JAMA 2026: Muscle Strength Cuts Premature Death Risk by a Third
We've known for a long time that exercise is good for health. But a study published in JAMA Network Open in 2026 clarifies something important: it's not aerobic endurance alone that protects you. It's strength.
The study followed women aged 63 to 99 and found that muscle strength reduced premature death risk by a third or more — even after accounting for aerobic fitness, age, health history, and exercise habits. This isn't "strength helps a bit." It's "strength independently contributes to living longer."
What the Study Actually Measured
Researchers didn't ask participants to perform Olympic lifts. They used simple, accessible strength tests: grip strength, the chair stand test (rising from a chair without using arms), and other functional measures.
What these tests measure is real functional capacity, not athletic performance. And it's this functional strength that significantly predicts mortality.
Muscle Power: An Even Stronger Predictor
Research published in Mayo Clinic Proceedings goes a step further. Relative muscle power — the ability to generate force quickly — is an even stronger predictor of all-cause mortality than maximal strength alone.
In practice: it's not just how much you can lift. It's how fast you can produce that force. Plyometrics, jumps, explosive movements — the exercises many people avoid after 50 — are precisely the ones that develop this quality.
Variety Also Counts
A January 2026 Harvard study added another dimension. Practicing a variety of exercise types — walking, weightlifting, gardening — was associated with a 19% lower risk of premature death compared to those with the least variety. And this benefit was independent of total exercise time.

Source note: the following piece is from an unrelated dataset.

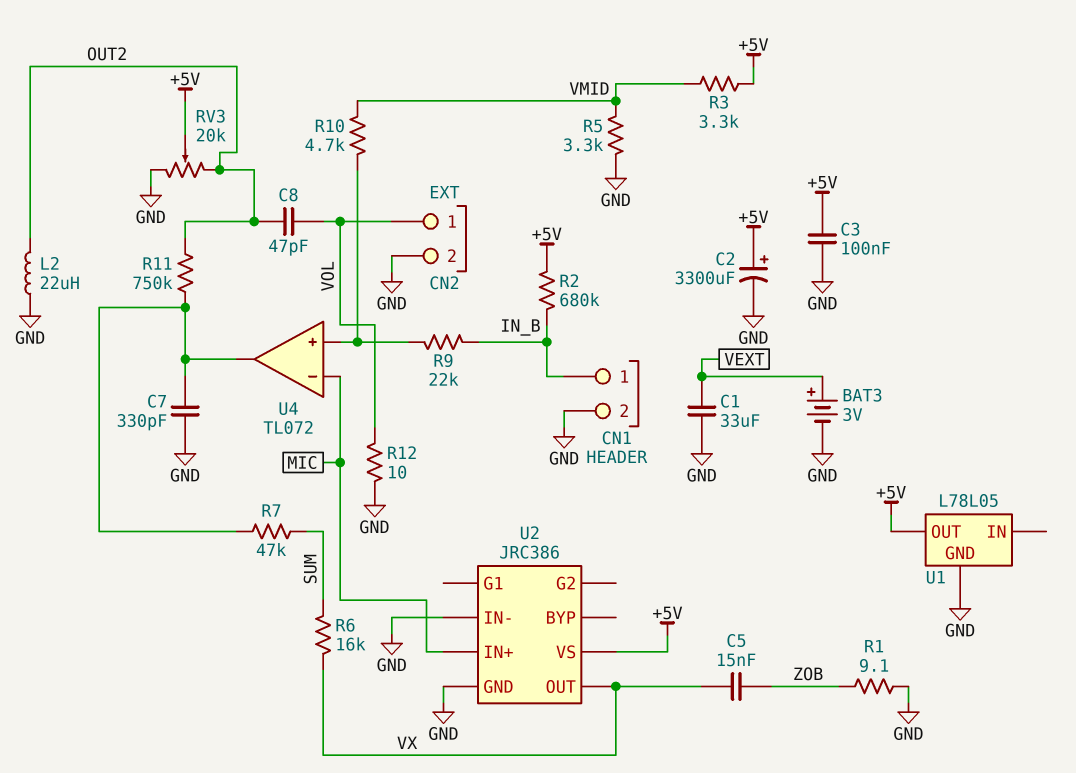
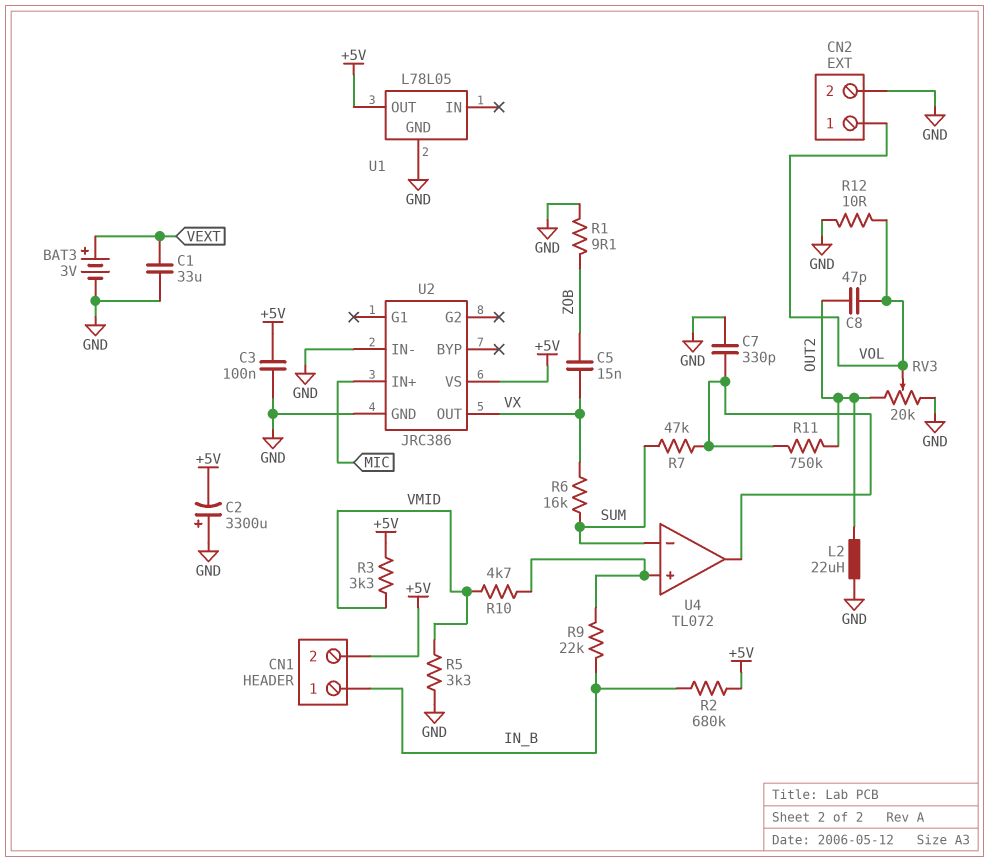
C2: 3300uF (plus +5V, minus GND) -> 3300uF (plus GND, minus +5V)
CN1 pin 2: GND -> +5V
RV3: 20k (GND, OUT2, wiper +5V) -> 20k (GND, OUT2, wiper VOL)
U4 pin in-: MIC -> SUM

The message isn't "do more." It's "do differently." A program combining endurance, strength, and varied movement protects more than a uniform routine, even a very consistent one.
How Much Strength Training for Maximum Benefit?
A meta-analysis on resistance training and mortality identifies the optimal dose at around 60 minutes per week. Not 4 hours. Not 10. Just 60 minutes per week, split across 2 or 3 sessions.
That's achievable. It's within reach for the vast majority of adults at any age. And the data suggests this level is associated with significant reductions in cardiovascular and all-cause mortality.
What This Means for Your Training
If you were already running regularly and thought that was enough, this data invites you to add 2 strength sessions per week. Not for aesthetics. For your lifespan.
If you already lifted but avoided explosive exercises, it's time to reintroduce them progressively. A squat jump, a fast step-up, a kettlebell movement — these are investments in your functional longevity.
And if you weren't doing much at all: the Harvard data says that 60 minutes of variety per week, spread across walking, light strength work, and daily activities, is already enough to move the statistics in your favor.